Économie
Le budget 2026, otage d’une Assemblée en déshérence
_**Les débats parlementaires s’enlisent dans une atmosphère de désordre et de démobilisation, rendant chaque jour plus probable le recours à une procédure accélérée par l’exécutif pour boucler les finances publiques.**_
La nouvelle lecture du projet de loi de finances à l’Assemblée nationale s’apparente à une séquence chaotique, où l’absence de majorité claire et la lassitude des élus paralysent la construction d’un compromis. Les bancs de l’hémicycle sont souvent clairsemés et les votes successifs manquent de cohérence, certains aboutissant à des résultats inattendus qui fragilisent l’équilibre général du texte. Cette instabilité nourrit l’idée que le gouvernement pourrait, à brève échéance, mettre un terme aux discussions par une décision unilatérale.
Mercredi, un vote a ainsi substantiellement réduit une enveloppe cruciale pour les collectivités locales, un résultat qualifié d’absurde par plusieurs observateurs. Jeudi, l’exécutif a essuyé un échec significatif avec le rejet d’un amendement visant à taxer davantage les grands groupes, une mesure pourtant centrale dans les discussions avec les partenaires potentiels du texte. Ces revers illustrent la difficulté à trouver une majorité stable, même parmi les alliés traditionnels du gouvernement, qui ont parfois voté contre ses propositions.
Dans ce contexte, l’éventualité d’une adoption par la voie de l’article 49.3 de la Constitution, ou par ordonnance sur le fondement de l’article 47, gagne en crédibilité. La perspective de ces outils, permettant de contourner un vote parlementaire, semble même influencer le comportement des députés, moins enclins à rechercher des accords dans un processus perçu comme vain. Des négociations se poursuivent en coulisses, notamment avec les socialistes, pour tenter de dégager une majorité de non-censure, mais sans garantie de succès.
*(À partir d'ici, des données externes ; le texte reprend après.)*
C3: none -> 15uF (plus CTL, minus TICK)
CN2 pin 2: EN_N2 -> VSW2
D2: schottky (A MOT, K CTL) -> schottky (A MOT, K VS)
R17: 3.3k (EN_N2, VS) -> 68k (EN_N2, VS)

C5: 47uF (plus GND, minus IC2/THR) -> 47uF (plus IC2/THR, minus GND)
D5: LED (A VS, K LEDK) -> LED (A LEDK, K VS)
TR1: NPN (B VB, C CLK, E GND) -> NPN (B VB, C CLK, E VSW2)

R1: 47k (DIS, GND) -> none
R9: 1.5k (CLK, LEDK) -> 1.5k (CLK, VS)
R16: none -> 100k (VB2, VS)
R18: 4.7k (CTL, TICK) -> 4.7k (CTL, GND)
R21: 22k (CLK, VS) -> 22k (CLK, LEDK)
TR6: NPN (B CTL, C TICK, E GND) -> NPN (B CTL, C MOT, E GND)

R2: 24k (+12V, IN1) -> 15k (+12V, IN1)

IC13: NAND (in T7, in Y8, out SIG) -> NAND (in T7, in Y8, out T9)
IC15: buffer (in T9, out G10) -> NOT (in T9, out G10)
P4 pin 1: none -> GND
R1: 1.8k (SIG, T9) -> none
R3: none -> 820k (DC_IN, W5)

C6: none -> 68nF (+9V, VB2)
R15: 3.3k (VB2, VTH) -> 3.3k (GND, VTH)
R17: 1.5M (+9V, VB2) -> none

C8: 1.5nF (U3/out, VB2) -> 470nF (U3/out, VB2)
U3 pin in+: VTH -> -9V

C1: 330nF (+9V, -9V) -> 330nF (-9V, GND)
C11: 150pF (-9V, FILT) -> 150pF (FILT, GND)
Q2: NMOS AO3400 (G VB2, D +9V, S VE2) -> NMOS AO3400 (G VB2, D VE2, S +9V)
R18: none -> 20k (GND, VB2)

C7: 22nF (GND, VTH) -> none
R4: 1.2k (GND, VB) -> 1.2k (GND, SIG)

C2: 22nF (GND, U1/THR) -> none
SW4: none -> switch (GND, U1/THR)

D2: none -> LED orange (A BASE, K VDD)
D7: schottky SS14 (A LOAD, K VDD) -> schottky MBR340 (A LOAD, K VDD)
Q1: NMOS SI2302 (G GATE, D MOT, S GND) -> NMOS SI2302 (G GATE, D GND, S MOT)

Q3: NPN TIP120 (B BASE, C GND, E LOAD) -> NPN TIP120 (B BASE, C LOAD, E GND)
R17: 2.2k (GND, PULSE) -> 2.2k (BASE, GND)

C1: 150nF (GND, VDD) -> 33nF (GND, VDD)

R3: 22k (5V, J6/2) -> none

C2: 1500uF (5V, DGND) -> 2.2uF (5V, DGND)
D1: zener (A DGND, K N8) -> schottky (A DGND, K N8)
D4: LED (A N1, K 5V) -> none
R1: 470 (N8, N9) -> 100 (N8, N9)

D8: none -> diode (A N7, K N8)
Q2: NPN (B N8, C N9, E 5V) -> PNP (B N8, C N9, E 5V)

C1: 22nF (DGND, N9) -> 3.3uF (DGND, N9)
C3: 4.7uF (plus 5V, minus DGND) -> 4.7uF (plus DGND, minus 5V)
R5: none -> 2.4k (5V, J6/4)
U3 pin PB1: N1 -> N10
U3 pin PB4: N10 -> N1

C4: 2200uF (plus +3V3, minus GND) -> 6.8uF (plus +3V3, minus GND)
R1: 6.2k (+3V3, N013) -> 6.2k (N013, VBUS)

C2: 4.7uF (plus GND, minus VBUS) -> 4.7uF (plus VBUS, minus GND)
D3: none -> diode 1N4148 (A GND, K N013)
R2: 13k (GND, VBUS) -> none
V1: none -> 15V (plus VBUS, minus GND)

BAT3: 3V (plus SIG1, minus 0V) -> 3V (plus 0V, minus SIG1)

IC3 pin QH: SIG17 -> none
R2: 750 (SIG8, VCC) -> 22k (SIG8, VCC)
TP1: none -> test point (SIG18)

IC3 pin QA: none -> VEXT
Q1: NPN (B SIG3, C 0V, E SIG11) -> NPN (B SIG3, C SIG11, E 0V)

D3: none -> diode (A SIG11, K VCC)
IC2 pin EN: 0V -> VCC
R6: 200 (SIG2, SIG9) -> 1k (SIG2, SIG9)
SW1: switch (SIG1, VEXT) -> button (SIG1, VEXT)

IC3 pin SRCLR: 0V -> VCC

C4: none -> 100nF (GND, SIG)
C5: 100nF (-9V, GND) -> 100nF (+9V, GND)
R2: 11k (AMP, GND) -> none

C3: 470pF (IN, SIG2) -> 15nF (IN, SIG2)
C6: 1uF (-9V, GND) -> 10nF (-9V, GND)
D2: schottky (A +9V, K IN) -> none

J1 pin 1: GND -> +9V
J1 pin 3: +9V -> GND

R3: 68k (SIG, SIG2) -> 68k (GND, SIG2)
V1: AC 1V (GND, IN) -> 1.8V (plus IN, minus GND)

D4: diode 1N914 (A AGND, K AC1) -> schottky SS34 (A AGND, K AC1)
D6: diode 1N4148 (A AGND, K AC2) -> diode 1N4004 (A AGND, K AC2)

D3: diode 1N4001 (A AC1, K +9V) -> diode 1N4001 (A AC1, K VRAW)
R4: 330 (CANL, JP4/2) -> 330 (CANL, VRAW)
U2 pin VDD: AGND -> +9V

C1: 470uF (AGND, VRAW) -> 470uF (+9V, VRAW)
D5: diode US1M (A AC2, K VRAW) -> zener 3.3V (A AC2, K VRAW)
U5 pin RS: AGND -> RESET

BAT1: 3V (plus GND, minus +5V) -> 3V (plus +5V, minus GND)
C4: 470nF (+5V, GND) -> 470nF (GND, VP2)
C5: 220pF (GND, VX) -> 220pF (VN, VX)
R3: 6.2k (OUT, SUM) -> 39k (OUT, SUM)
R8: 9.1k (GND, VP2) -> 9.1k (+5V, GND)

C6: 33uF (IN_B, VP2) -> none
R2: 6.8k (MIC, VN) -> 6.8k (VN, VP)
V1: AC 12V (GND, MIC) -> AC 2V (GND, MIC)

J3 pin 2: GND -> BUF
La possibilité d’une ordonnance, en particulier, suscite de vives critiques dans les rangs de l’opposition et parmi les constitutionnalistes, qui y voient une procédure contraire à l’esprit du parlementarisme. Ses défenseurs soulignent cependant qu’elle assurerait la continuité de l’État en dotant le pays d’un budget, indépendamment du sort politique du gouvernement. Le Premier ministre, présent sur les bancs de l’Assemblée, multiplie les contacts pour tenter de débloquer la situation.
Le calendrier impose une décision rapide. Le vote sur la partie recettes du budget, dont le rejet entraînerait un renvoi immédiat du texte au Sénat, pourrait intervenir dans les prochains jours. L’entourage du chef du gouvernement évoque la possibilité d’un scénario clarifié dès mardi prochain, tout en maintenant que l’adoption définitive n’interviendrait pas avant la mi-février. L’incertitude règne, mais l’impression dominante est celle d’une assemblée en panne, dont l’incapacité à produire une majorité pourrait justifier, aux yeux de l’exécutif, le recours à des mesures exceptionnelles.